Carlos Tévez (6): Il faut bien le dire, son entrée, tout en dentition et abnégation, a fait du bien à City. Son jeu direct, crochet, uppercut a donné l’exemple aux attaquants autour de lui. C’est justement d’autant plus frustrant de ne pas avoir misé sur son association (et donc son influence) sur Mario


Manchester United


David de Gea (8): Impressionnant, à l’image de ses deux parades incroyables devant Silva et Agüero avant le but de Yaya. Sans lui, ce derby était pour City, 8-3.

Rio Ferdinand (7): Un joli coup de coude « au métier » pour empêcher le Kun de récupérer une ouverture de Balo. De la sérénité, du vice, une tête de mauvais tueur à gages : la panoplie parfaite du défenseur central. Et comme si ça ne suffisait pas, le gars s’est ouvert la gueule tout seul, histoire d’y ajouter le filet de sang qui va bien.

Jonny Evans (4): Gros tacle de boucher sur Nasri. Puis pas grand-chose de notable. Sorti pour Smalling à la 49e.

Rafael da Silva (5): Belle combinaison avec Valencia pour lancer le but du break. Pour le reste, il a fait le taf. Vu l’activité de Valencia devant lui, il a pu se limite se la couler douce.

Patrice Évra (7): Gros retour au devant de Tévez. Un match plein, avec du quelques déchets, mais globalement une performance digne de son statut de capitaine et de grand habitué du derby. Il faut bien se l’avouer, le Évra de Manchester United est l’une des plus belles références à son poste.

Tom Cleverley (6): Titulaire un peu surprise de la part de Sir Alex, le petit Tom a du ballon. Des décalages, de l’abattage et du courage. La parfaite panoplie du milieu de terrain anglais. La preuve, il est vaguement roux.

Michael Carrick (6): Michael a passé son match à orchestrer le pressing de United.
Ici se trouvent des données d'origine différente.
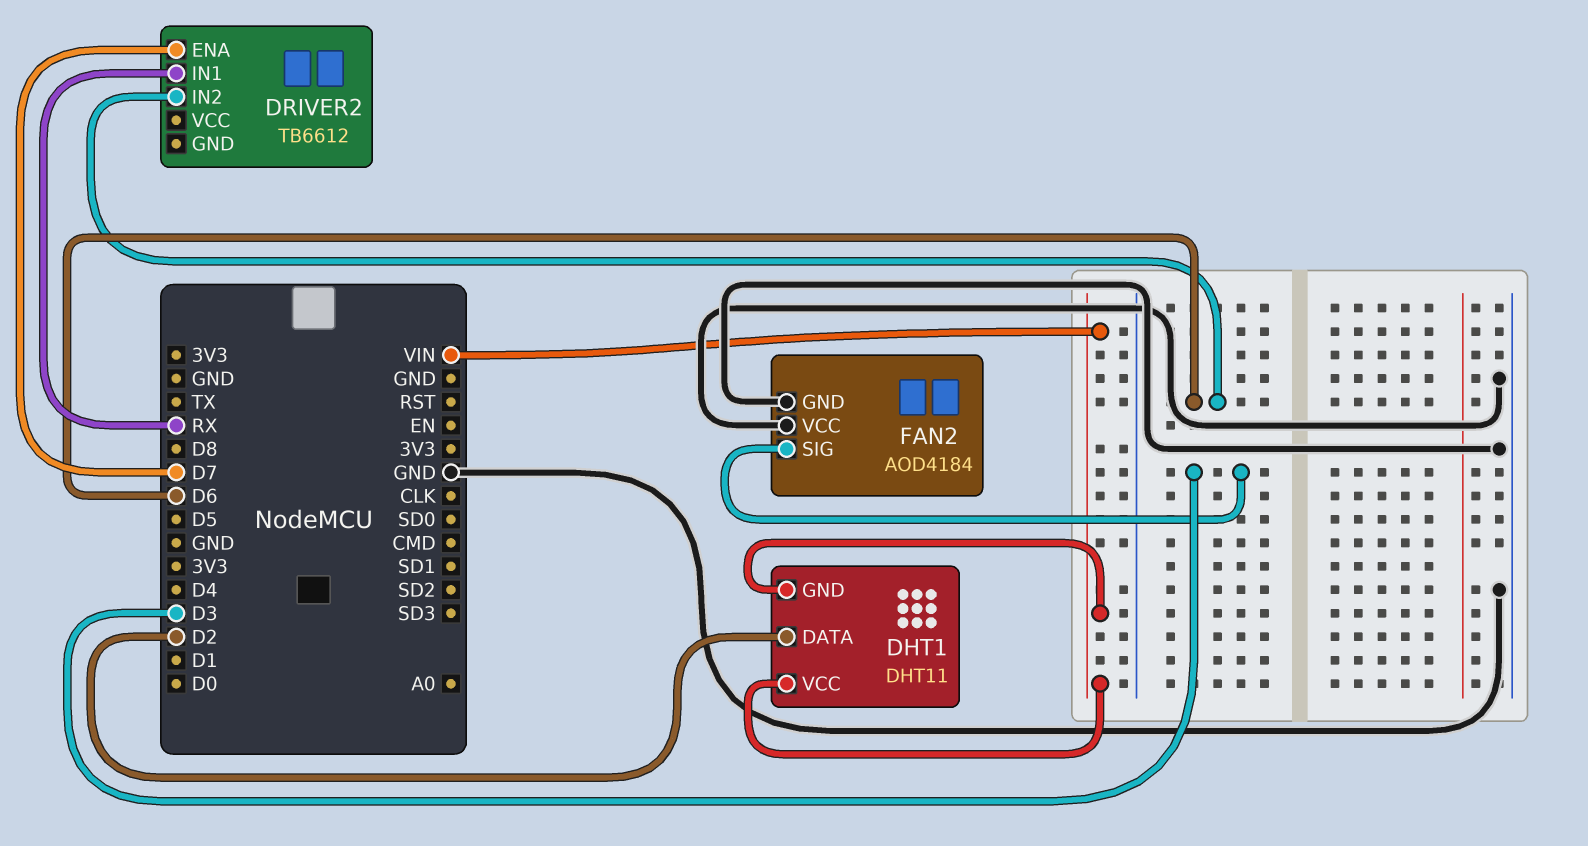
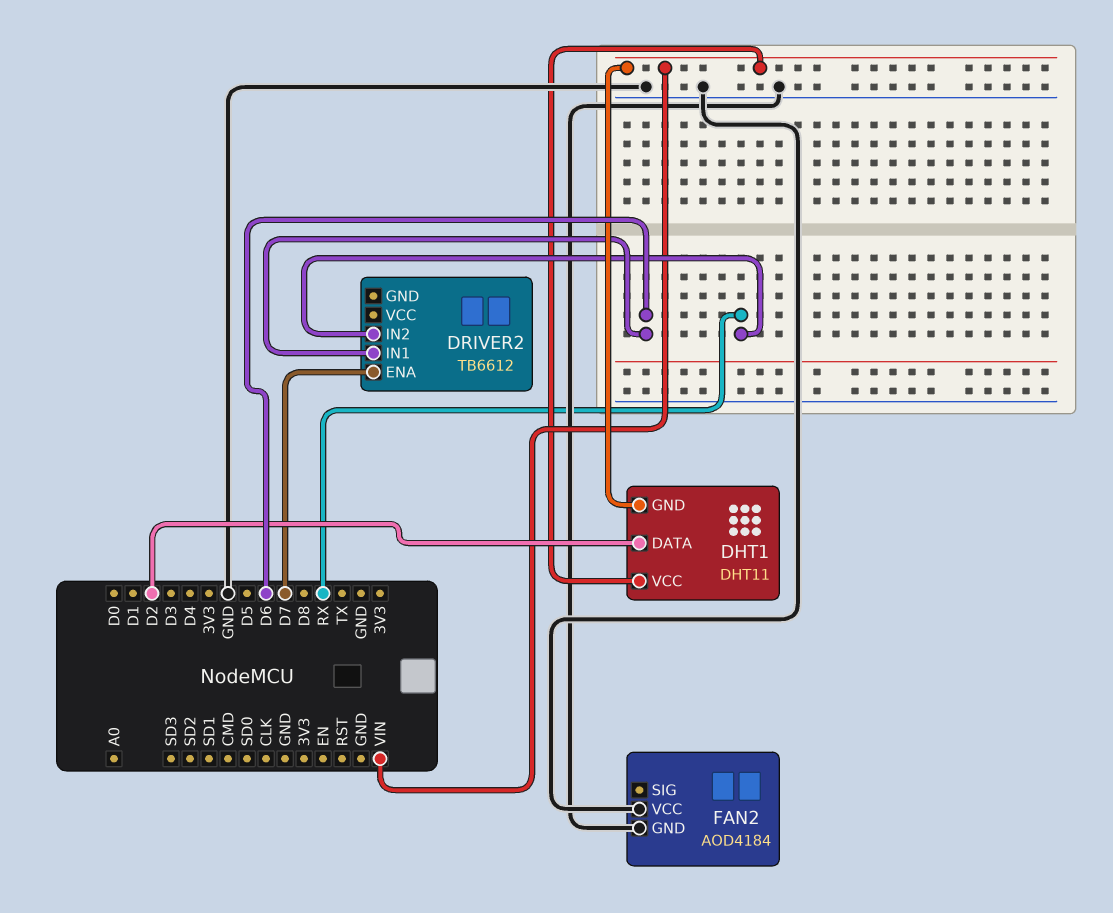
DRIVER2 pin IN1: RX -> D6
DRIVER2 pin IN2: D6 -> RX
FAN2 pin SIG: D3 -> none

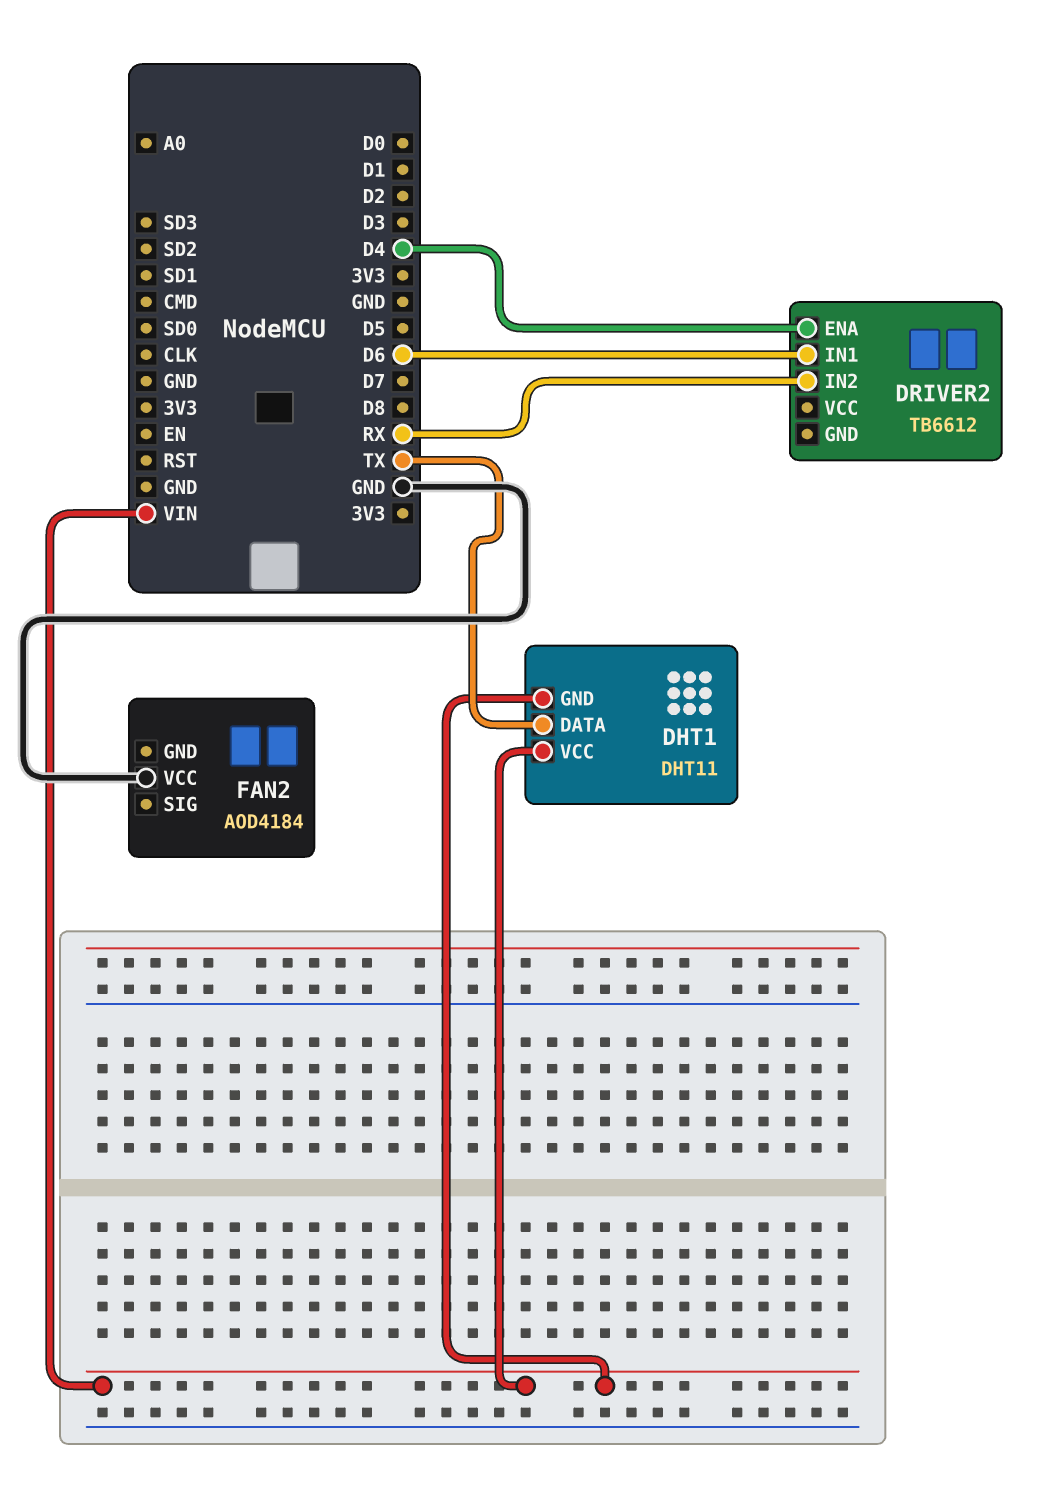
DHT1 pin DATA: D2 -> TX
DRIVER2 pin ENA: D7 -> D4
FAN2 pin GND: GND -> none

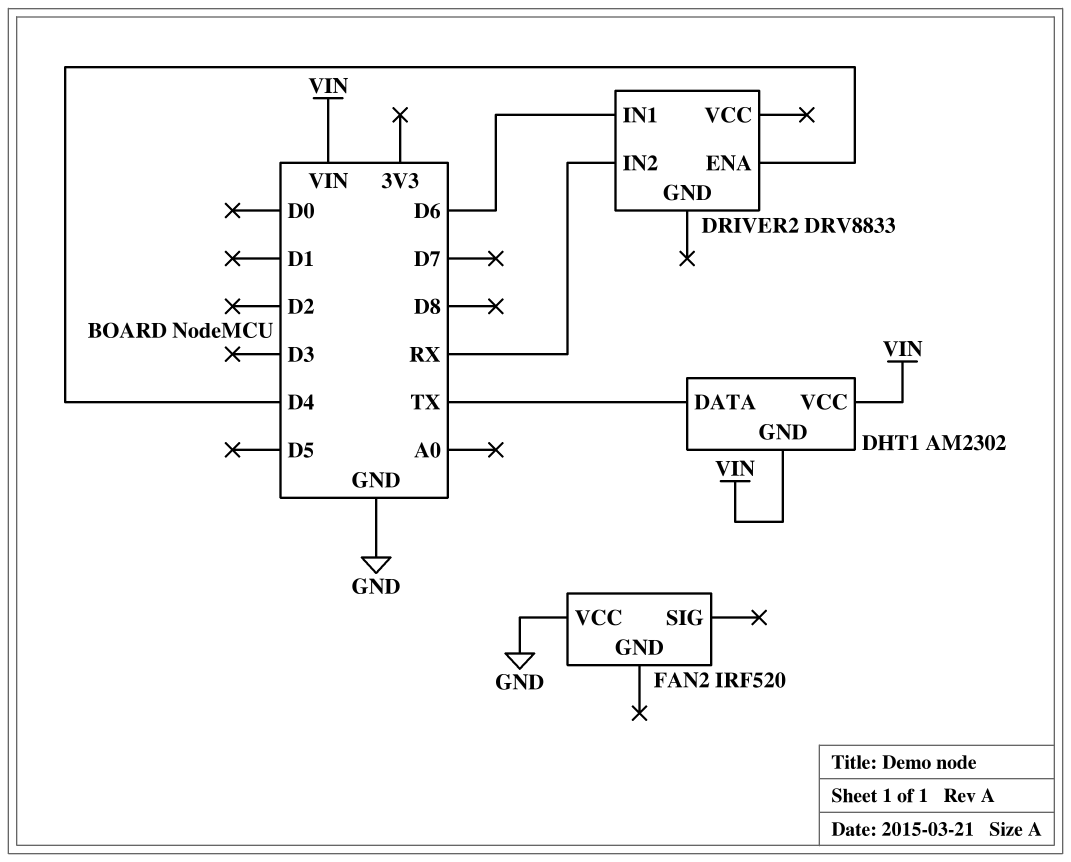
DHT1: DHT11 -> AM2302
DRIVER2: TB6612 -> DRV8833
FAN2: AOD4184 -> IRF520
Une merveille de placement, de vista et de régulation (que ce soit avec ou sans ballon). Si on ne connaît toujours pas le nom du successeur de Sir Alex, on se doute en revanche de qui sera son relais sur le terrain.

Ashley Young (6,5): Un bon drive et une passe surprenante d’intelligence pour amener le but de Rooney à la 16e. En fait, un vrai match de dingue. Devant, derrière, à la course, au relais, à la couverture. Le long de son aile gauche, Ashley était tout simplement partout.

Antonio Valencia (5): De l’impact. De l’impact. Et puis aussi de l’impact. Comme sur ce centre pour le 2-0. À l’aise dans cette configuration de jeu, tout en contre-attaque et possession haute, il a ensuite accusé le coup en seconde mi-temps, quand il s’agissait davantage de défendre, compenser et ressortir calmement.

Wayne Rooney (6): Un gros coup de chatte pour l’ouverture du score sur le contre mené par Ashley Young. Mais son deuxième but ne doit rien à personne (même si son plat du pied est encore un peu écrasé). Placement parfait pour reprendre ce centre de Valencia et doubler la mise. Ensuite, il a fait du Rooney. C'est-à-dire un mix unique entre vulgarité et finesse. Un peu comme si Bigard se mettait à faire du Chris Esquerre.

Robin van Persie (7): Un vrai connard. Des gestes humiliants. Comme cette remise de la poitrine pour Young et le premier but des siens. Des gestes fous. Comme cette frappe enroulée sur ce but (injustement) refusé. Des gestes décisifs. Comme ce coup franc détourné à la toute dernière minute du money time. Y a vraiment que les scénaristes de How I met your mother pour imaginer Robin stérile.